Dominik Heyers’ imagining of what avian magneto-vision might look like.

Garden warbler image courtesy of Henrik Mouritsen

For decades, scientists have known that migratory birds use Earth’s geomagnetic field—along with light, stars, and other cues—to guide them on remarkably long journeys. But it is unclear just how birds sense this relatively weak field and use it for navigation.
Now German researchers have provided new evidence supporting the notion that migratory birds actually see magnetic fields. Postdoctoral fellow Dominik Heyers and his colleagues peered into the brains of garden warblers, which travel seasonally between northern Europe and southern Africa, and uncovered a link between neurons in the eye and a region of the brain thought to be involved in migration.
To see how the warblers perceived magnetic fields, the team first had to “get the birds in a migratory mood,” which they did by shortening the birds’ exposure to light, Heyers says. Then they injected a dye into cluster N, a region of the brain that is likely related to migration because it is highly active at night and when birds are keen to migrate, says group leader Henrik Mouritsen. Then the researchers injected a second dye into the birds’ eyes. Sure enough, the two dyes oozed along different sets of neurons and met in the thalamus, a relay station for visual information deep in the brain.

The data supports a theory, first proposed in the late 1970s, that has been bolstered by increasing evidence over the past 10 to 15 years—that birds collect magnetic-field information through specialized receptors in the eye. Researchers don’t know for sure what this receptor would be, but cryptochrome—a protein known to be involved in some animals’ circadian rhythms—has been found in the eyes of several migratory birds and is a prime candidate.

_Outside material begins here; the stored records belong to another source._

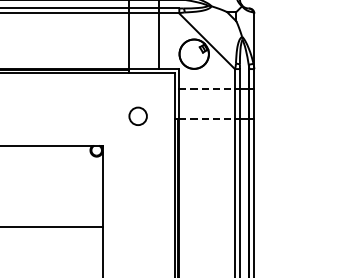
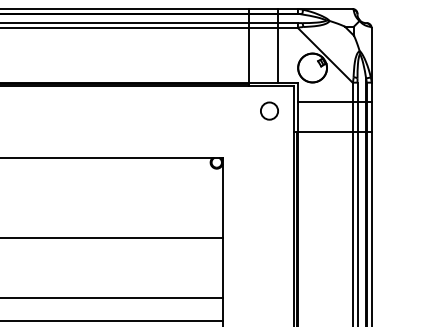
line: (207, 89) -> (325, 102), dashed -> solid
circle: (138, 115) -> (269, 110), moved
line: (207, 119) -> (325, 132), dashed -> solid

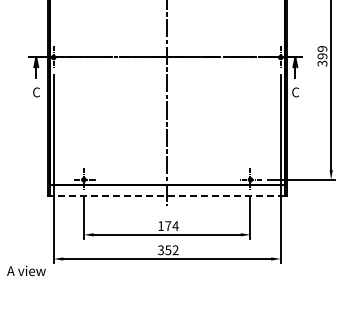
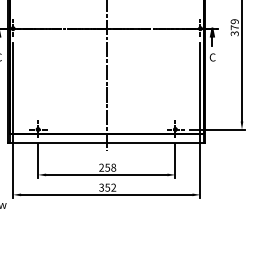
text: (322, 56) -> (234, 27), 399 -> 379
line: (166, 195) -> (106, 142), dashed -> solid
text: (168, 226) -> (107, 168), 174 -> 258

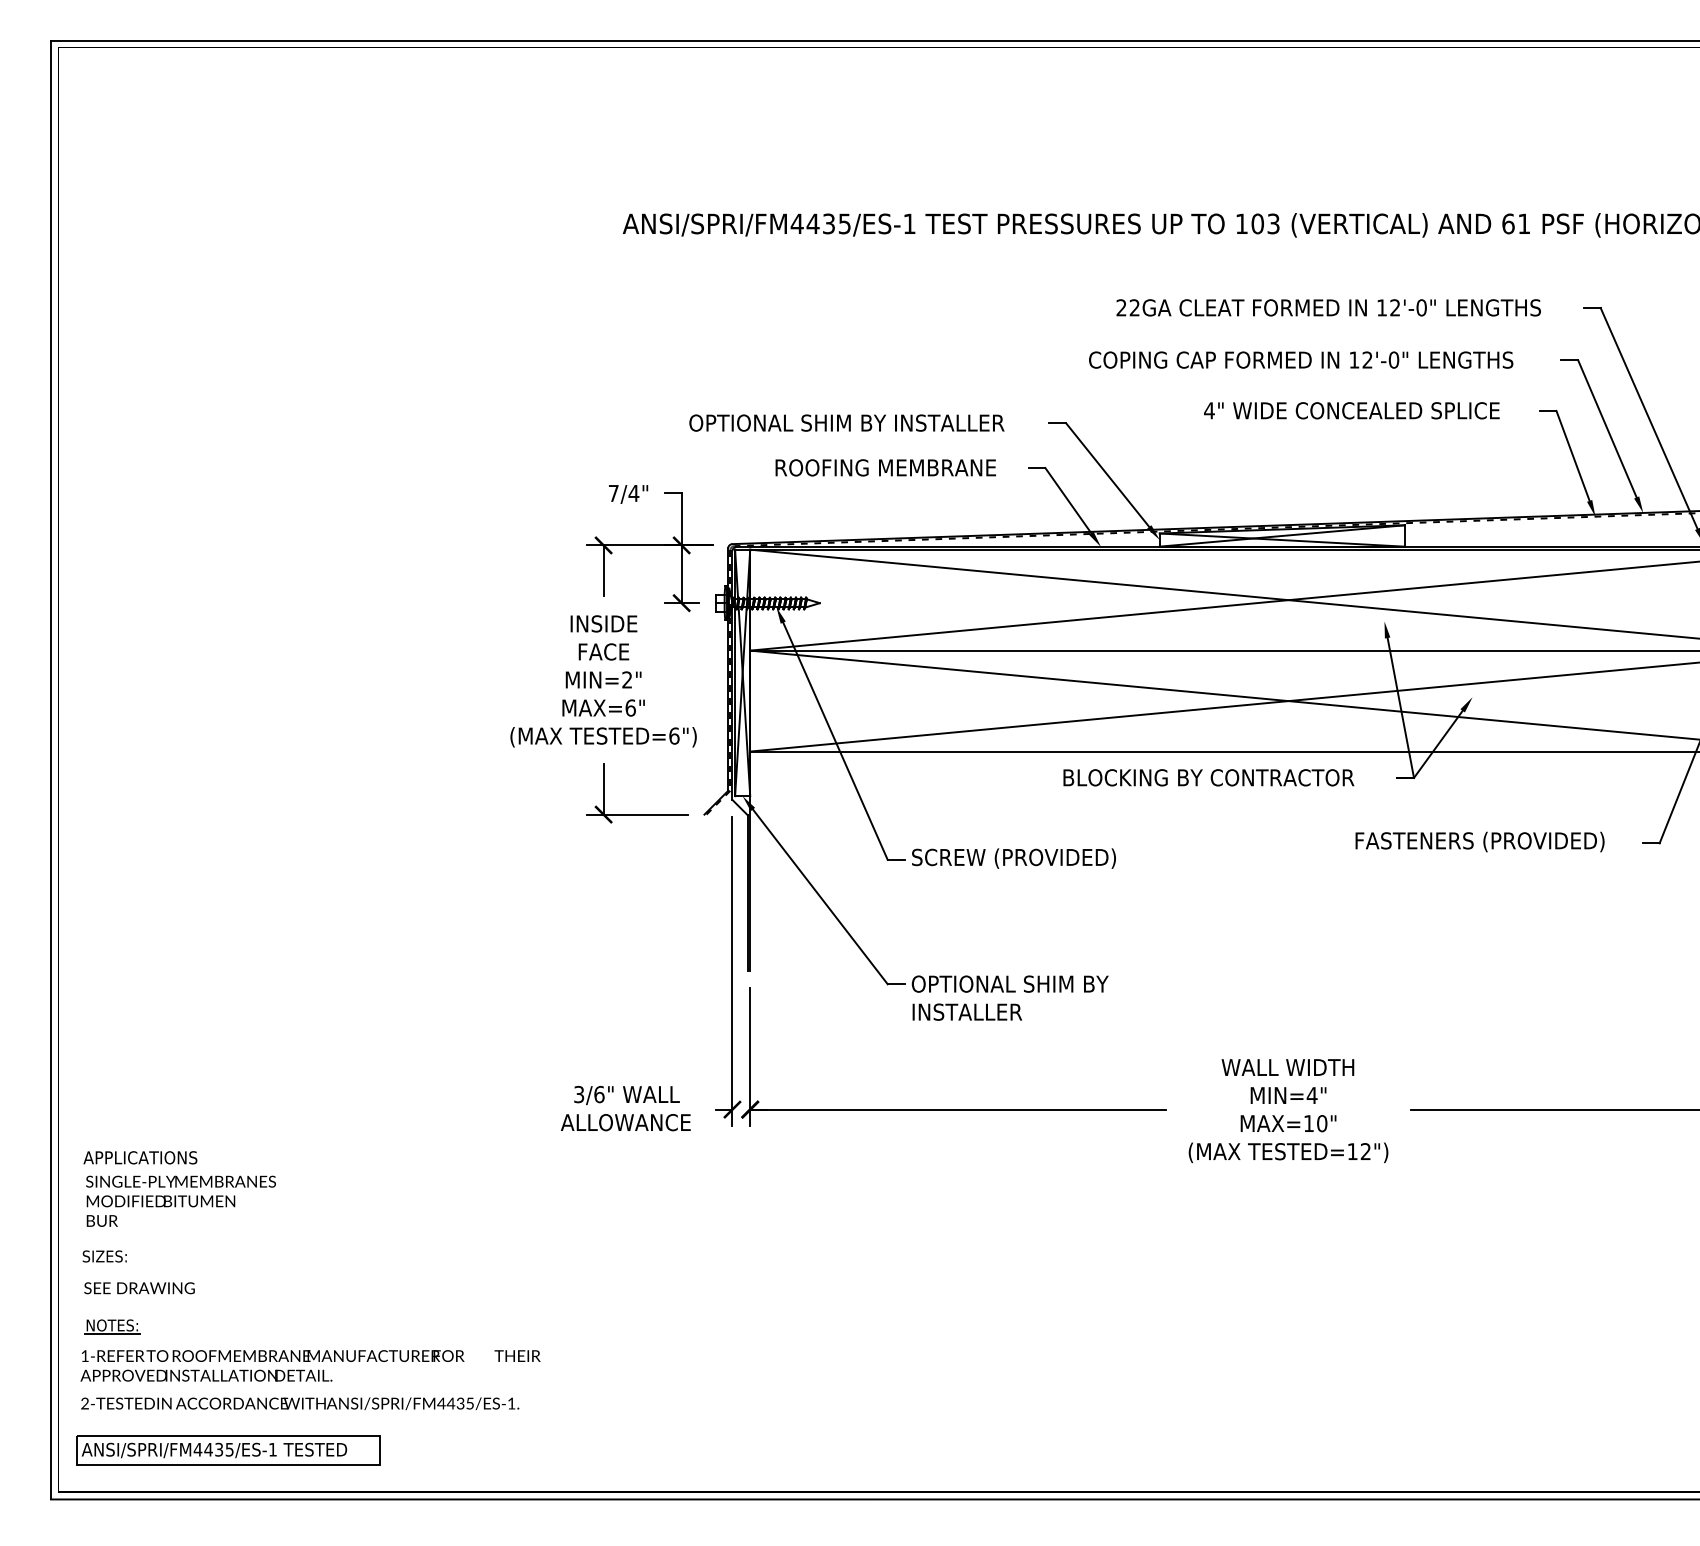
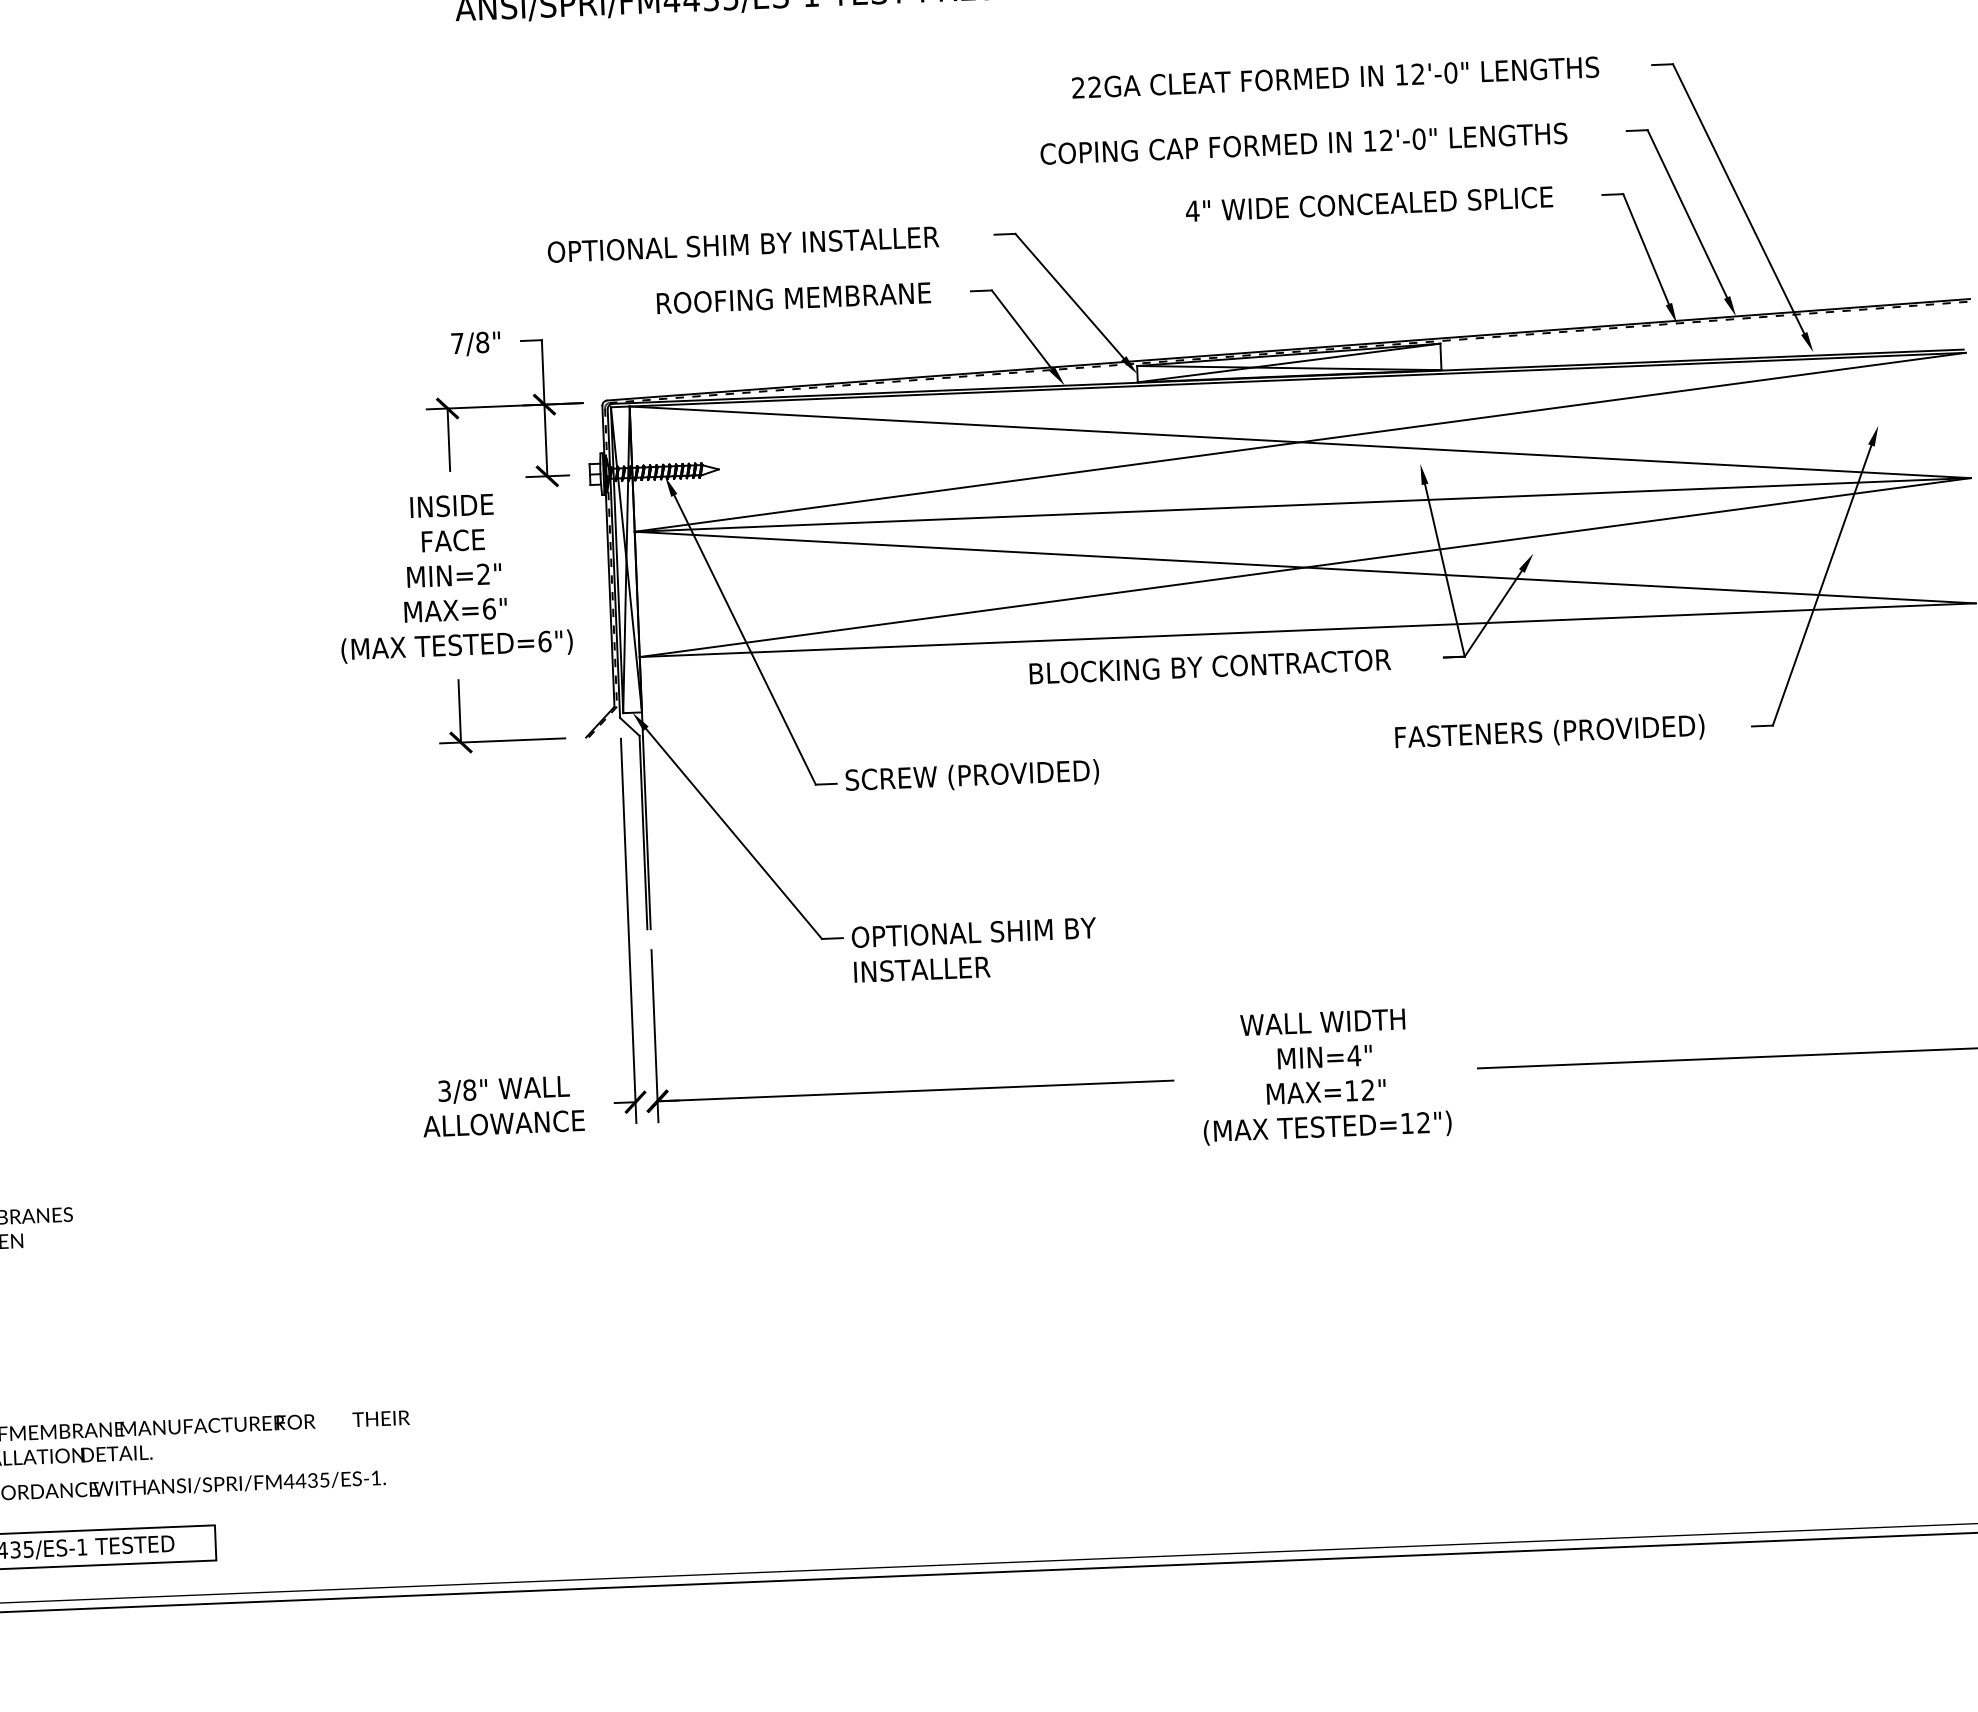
text: (633, 493) -> (482, 342), 7/4" -> 7/8"
text: (599, 1094) -> (469, 1090), 3/6" -> 3/8"
text: (1322, 1123) -> (1368, 1090), MAX=10" -> MAX=12"

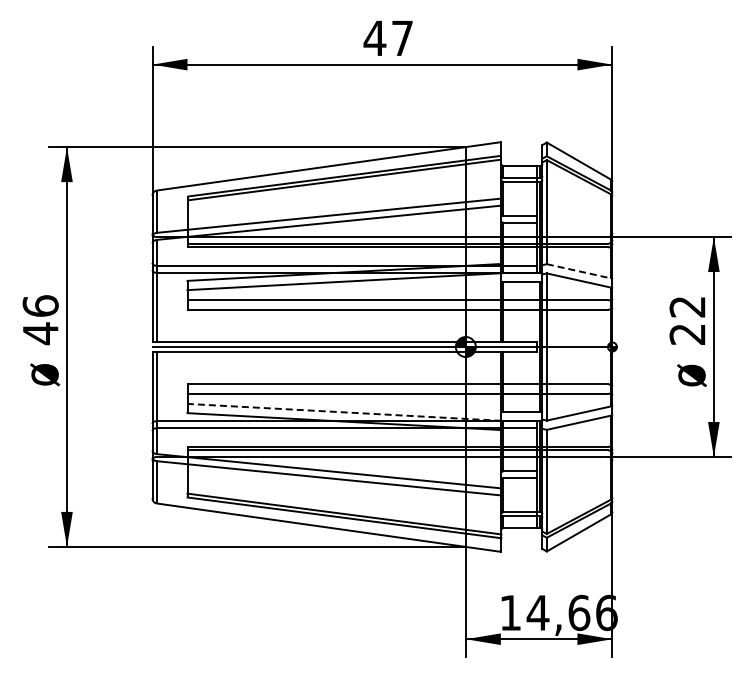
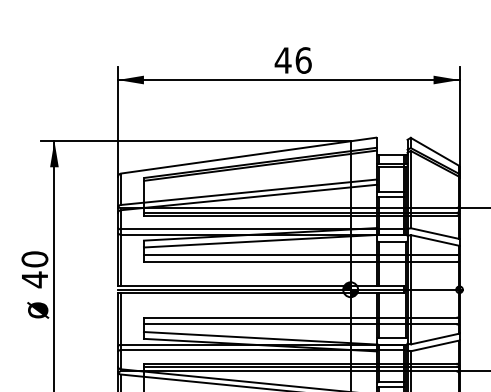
text: (402, 38) -> (303, 60), 47 -> 46
line: (579, 271) -> (435, 233), dashed -> solid
text: (40, 305) -> (34, 258), 46 -> 40
line: (343, 412) -> (259, 338), dashed -> solid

Several years ago, biophysicists predicted the properties that a magnetic field–sensing molecule should have, and cryptochrome fit the bill. Unlike typical bird photoreceptor proteins that change shape when they absorb light energy, cryptochrome generates free electrons when it absorbs light. Earth’s magnetic field may influence the spin of these free electrons, which birds could then detect, explains biophysicist Thorsten Ritz of the University of California at Irvine, who was not involved in the Heyers study. If so, then north and south look inherently different to migratory birds, and even when flying over open ocean on a starless night, they may use that distinction to stay on course.
Researchers have long known that migratory birds receive information about magnetic fields from a part of their upper beak called the magnetite receptor, which contains iron-based magnetic crystals. This receptor seems to measure the strength of the magnetic field—the field is generally strongest at the poles—and the angle of the field in relation to the ground, which also varies with latitude.
Heyers suggests that the magnetite receptor and the visual magnetic receptor complement one another, with birds using the receptors in their beaks like GPS and using visual magnetic information like a compass to determine which way they’re facing. “If you have a direction but don’t know where you are, that probably won’t help you find your way,” Heyers explains.
The Dark Spot Called “North”?
So if birds actually do see the geomagnetic field, what does it look like? “We don’t know exactly how it looks at all,” Mouritsen says. Based on the theory that magnetic fields affect the overall light sensitivity of birds’ eyes, Heyers’s best guess is that birds see north as a dark spot, with a gradient of light representing other directions.
Still, there are many remaining questions. While Ritz calls the new study “interesting” and “really necessary,” he also emphasizes that the new data correlate vision with magnetic-field sensing rather than absolutely defining the neural pathway. Rachel Muheim, a postdoctoral fellow at Virginia Tech, agrees, saying there are still questions about whether the vision-related cluster N is involved in detecting magnetic fields or just in night vision.
“Definitive proof is still lacking,” Mouritsen admits. Still, he argues, differences in cluster N activity between migratory and nonmigratory birds indicate it does have a role in navigation, and the new data fit predictions of the visual magnetic perception theory. “We have a lot of correlative evidence that is very hard to explain if this is not true.”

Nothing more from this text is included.